清肠化湿方通过激活AhR/IL-22缓解小鼠溃疡性结肠炎的作用机制研究

Research on the Effect and Mechanism of Qingchang Huashi Recipe on Relieving Colitis in Mice through AhR/IL-22

  • 摘要: 目的  通过构建溃疡性结肠炎(Ulcerative colitis, UC)小鼠模型, 从芳香烃受体(AhR)角度, 观察清肠化湿方对白细胞介素-22(IL-22)分泌及黏蛋白-2(MUC-2)与紧密连接蛋白(Claudin4)表达的作用, 阐述其缓解小鼠UC的作用机制。 方法  用DSS构建UC小鼠模型, 每日观察小鼠体质量、粪便形状、隐血情况, 同时进行疾病活动指数(DAI)评分。
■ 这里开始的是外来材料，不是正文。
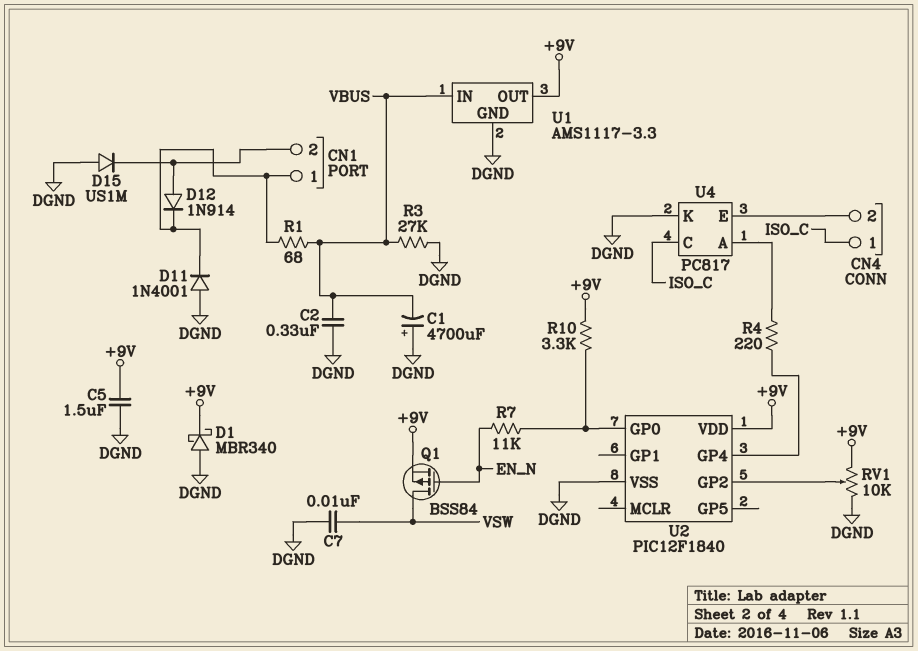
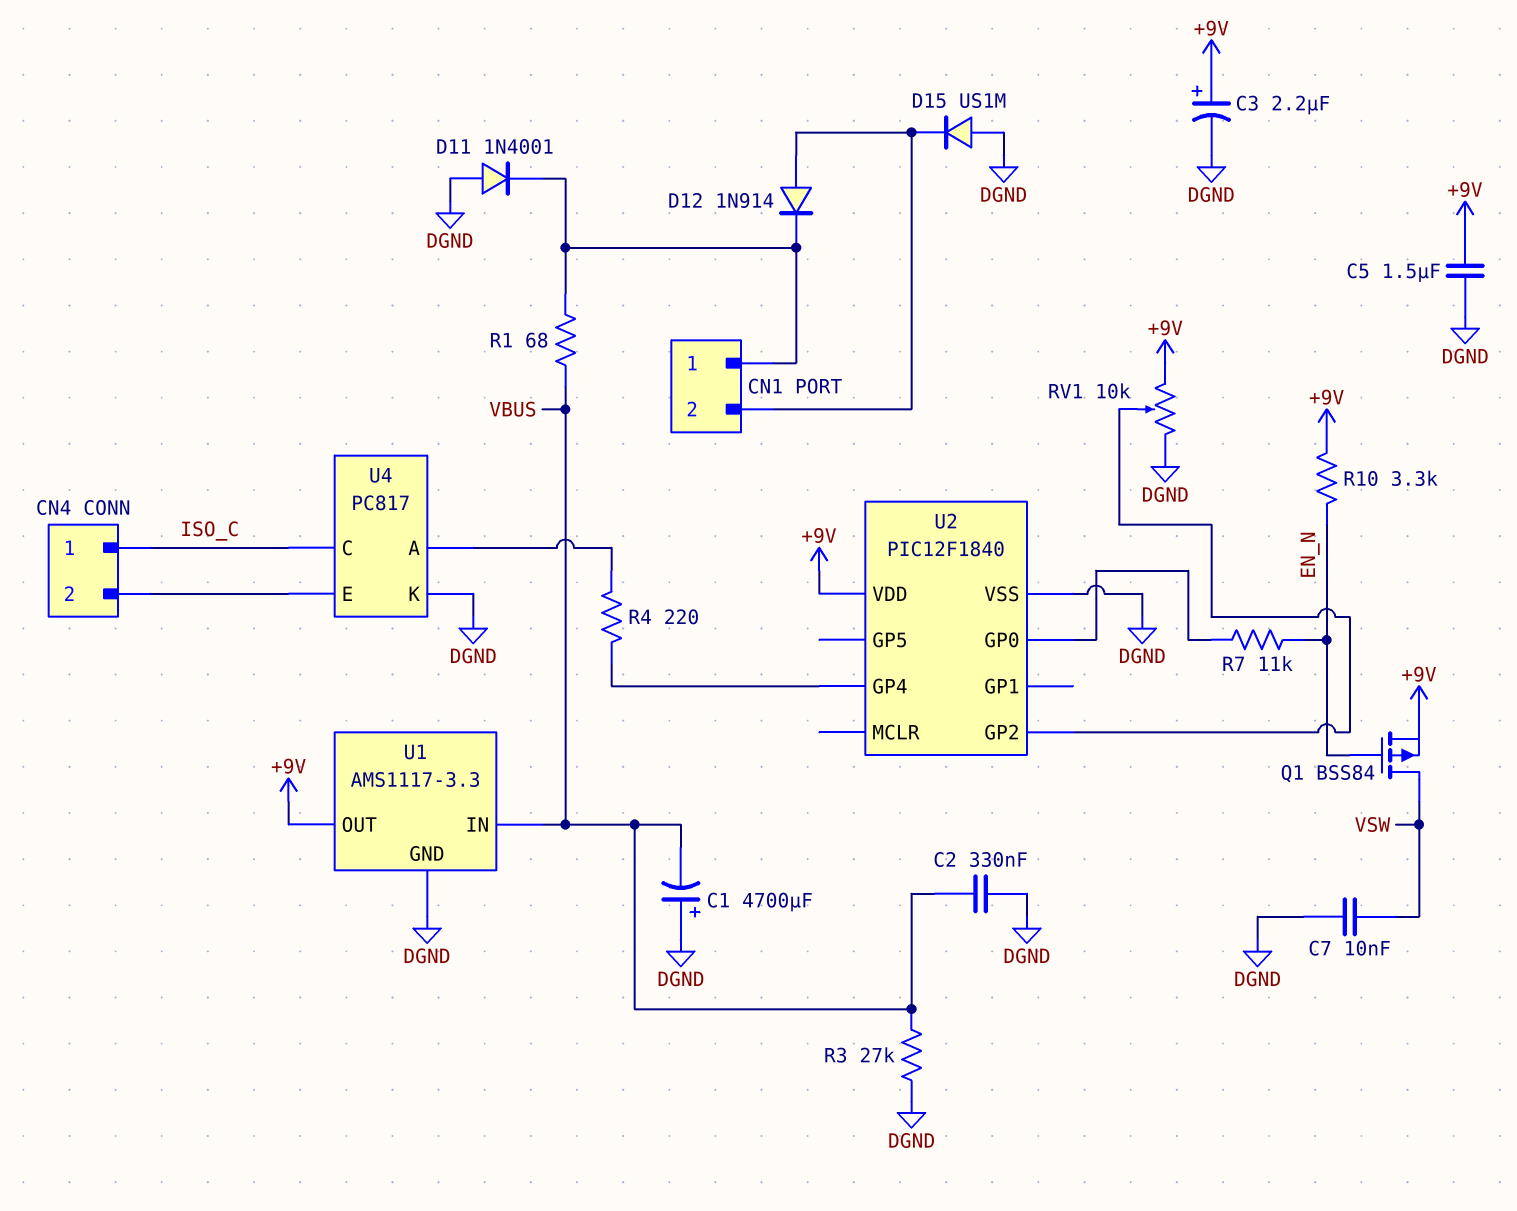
C3: none -> 2.2uF (plus +9V, minus DGND)
D1: schottky MBR340 (A DGND, K +9V) -> none
R10: 3.3k (+9V, U2/GP0) -> 3.3k (+9V, EN_N)

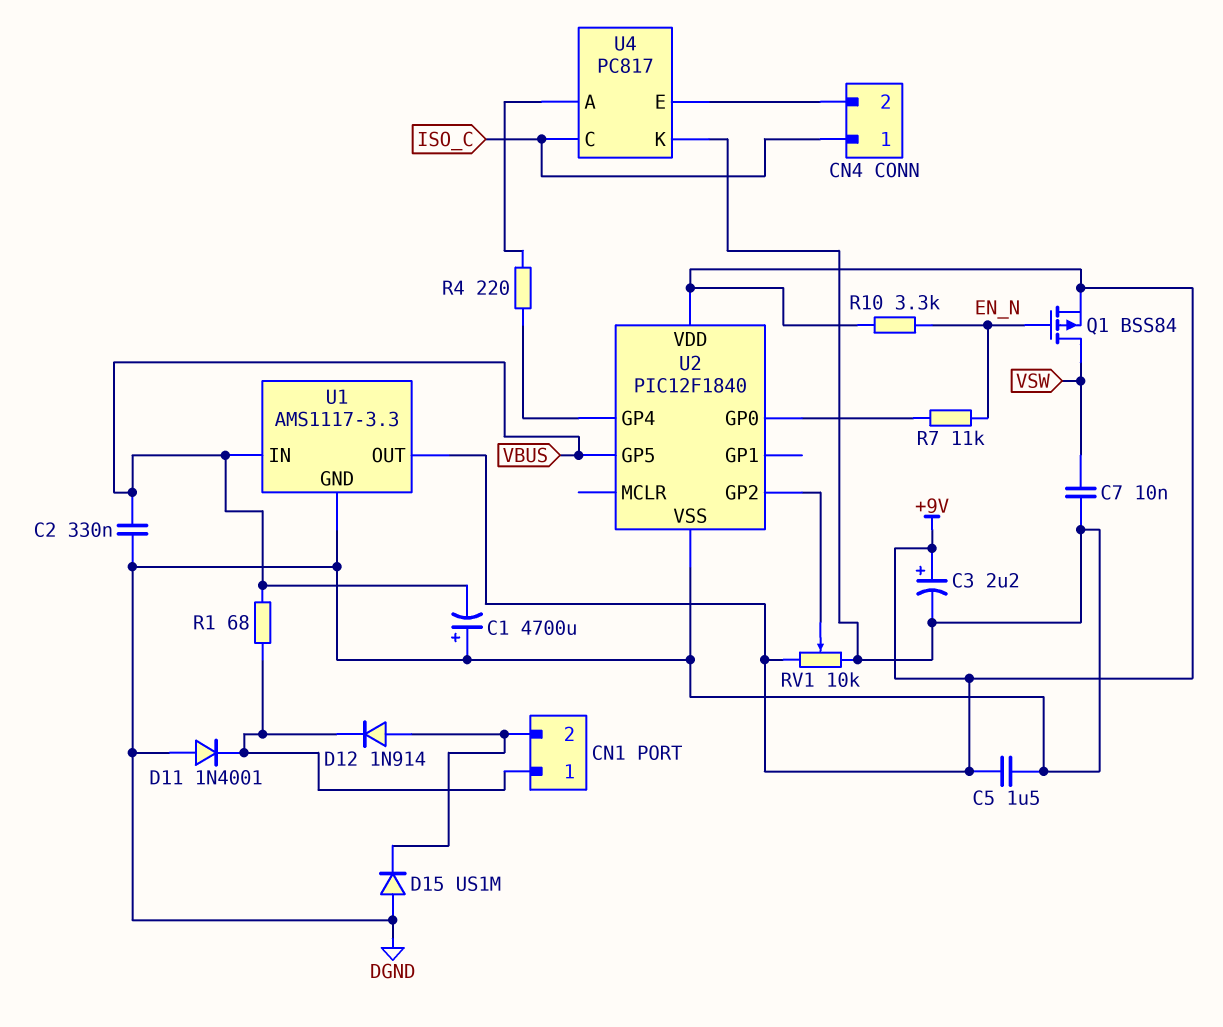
R3: 27k (DGND, VBUS) -> none
U2 pin GP5: none -> VBUS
给药结束后测量小鼠结肠长度,HE染色观察结肠病理情况,qPCR检测结肠组织白细胞介素-1β(IL-1β)、肿瘤坏死因子-α(TNF-α)、白细胞介素-6(IL-6)、AhR的mRNA。Western blot检测结肠MUC-2、AhR、细胞色素P4501A1酶(CYP1A1)、IL-22、Claudin4表达水平。 结果  与正常组比较, 模型组小鼠DAI评分上升(P < 0.01), 结肠长度缩短(P < 0.01), 结肠黏膜病理受损情况严重; AhR的mRNA表达下降(P < 0.05), IL-1β、TNF-α、IL-6的mRNA表达上升(P < 0.05,P < 0.01);MUC-2、AhR、CYP1A1、IL-22、Claudin4蛋白表达下降(P < 0.05, P < 0.01)。与模型组比较, 美沙拉嗪组、清肠化湿方组DAI评分降低(P < 0.01), 结肠长度变长(P < 0.01), 结肠黏膜病理情况改善; IL-1β、TNF-α、IL-6的mRNA表达下降(P < 0.05,P < 0.01);MUC-2、CYP1A1、Claudin4蛋白表达升高(P < 0.01)。与模型组比较, 清肠化湿方组AhR的mRNA表达上升(P < 0.05),AhR、IL-22蛋白表达升高(P < 0.01)。与清肠化湿方组比较, 清肠化湿方+TMF组小鼠DAI评分上升(P < 0.01);结肠长度缩短(P < 0.05);结肠黏膜病理受损情况严重; IL-1β、TNF-α、IL-6的mRNA表达上升(P < 0.01);MUC-2、AhR、CYP1A1、IL-22、Claudin4蛋白表达下降(P < 0.01)。 结论  清肠化湿方能够激活AhR, 上调CYP1A1表达, 促进IL-22生成, 抑制炎症水平, 同时增加MUC-2及Claudin4的表达, 从而缓解UC。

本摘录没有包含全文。